Thursday 7 September 2017

Hurricane Irma leaves widespread devastation across the Caribbean and causes at least ten deaths.

Ten people have now been confirmed dead on Caribbean islands hit by Hurricane Irma this week, with it likely that many more deaths are yet to be reported due to the extensive damage the storm has caused. Eight people are known to have died on the French half of the Island of St Martin, where the storm is reported to have levelled 95 % of all buildings. On the island of Barbuda about 90% of buildings have been flattened and a two-year-old child has been reported dead, while one death has been confirmed on the British island of Anguilla.

Damage left by Hurricane Irma on the Dutch part of the island of St Martin. Gerben Van Es/AFP/Getty Images.

Hurricane Irma was a Category 5 storm when it passed over the islands, with sustained winds in excess of 250 km per hour and gusts considerably stronger.  After passing over Barbuda, St Martin and Anguilla the storm swept across the British and US Virgin Islands, where it is likely to have caused further, as yet unreported, fatalities, then to the north of Peurto Rico, the Dominican Republic and Haiti, and is currently heading towards the Bahamas and Florida, where authorities have organised mass evacuations.

The path and strength of Hurricane Irma.
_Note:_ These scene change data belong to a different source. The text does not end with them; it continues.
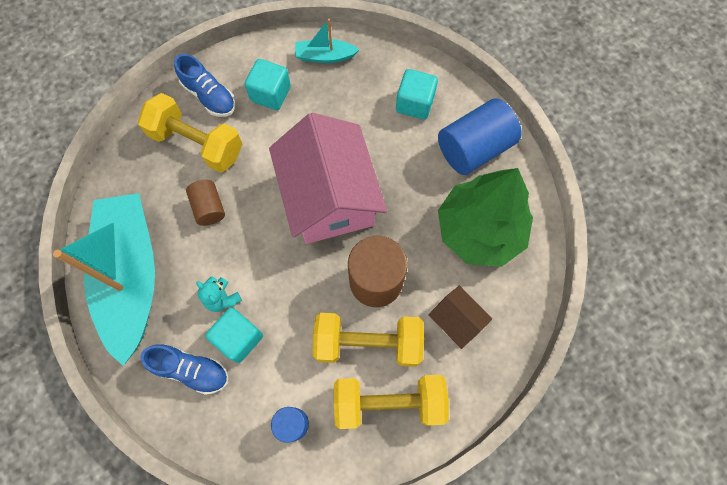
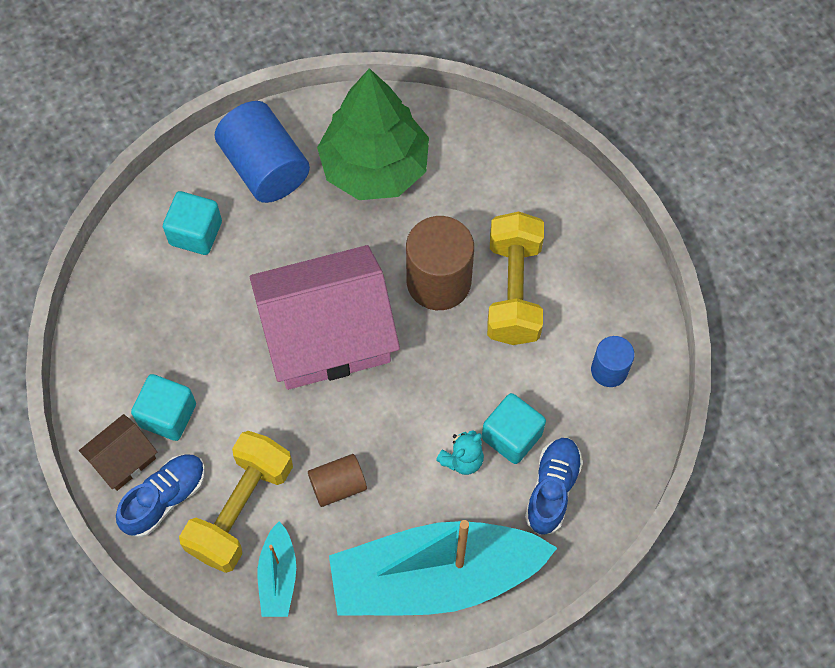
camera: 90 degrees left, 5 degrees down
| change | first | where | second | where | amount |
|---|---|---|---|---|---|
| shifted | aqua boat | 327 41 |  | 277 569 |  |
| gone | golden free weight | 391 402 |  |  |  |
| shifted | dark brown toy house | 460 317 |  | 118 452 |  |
Thick line indicates the past path of the storm (till 3.00 pm GMT on Thursday 7 September 2017), while the thin line indicates the predicted future path of the storm, and the dotted circles the margin of error at six and twelve hours ahead. Colour indicated the severity of the storm. Tropical Storm Risk.

Tropical storms are caused by the warming effect of the Sun over tropical seas. As the air warms it expands, causing a drop in air pressure, and rises, causing air from outside the area to rush in to replace it. If this happens over a sufficiently wide area then the inrushing winds will be affected by centrifugal forces caused by the Earth's rotation (the Coriolis effect). This means that winds will be deflected clockwise in the northern hemisphere and anti-clockwise in the southern hemisphere, eventually creating a large, rotating Tropical Storm. They have different names in different parts of the world, with those in the northwest Atlantic being referred to as hurricanes.

 Damage caused by Hurricane Irma on the French part of the island of St Martin. Rinsy Xing/AFP/Getty Images.

Despite the obvious danger of winds of this speed, which can physically blow people, and other large objects, away as well as damaging buildings and uprooting trees, the real danger from these storms comes from the flooding they bring. Each drop millibar drop in air-pressure leads to an approximate 1 cm rise in sea level, with big tropical storms capable of causing a storm surge of several meters. This is always accompanied by heavy rainfall, since warm air over the ocean leads to evaporation of sea water, which is then carried with the storm. These combined often lead to catastrophic flooding in areas hit by tropical storms.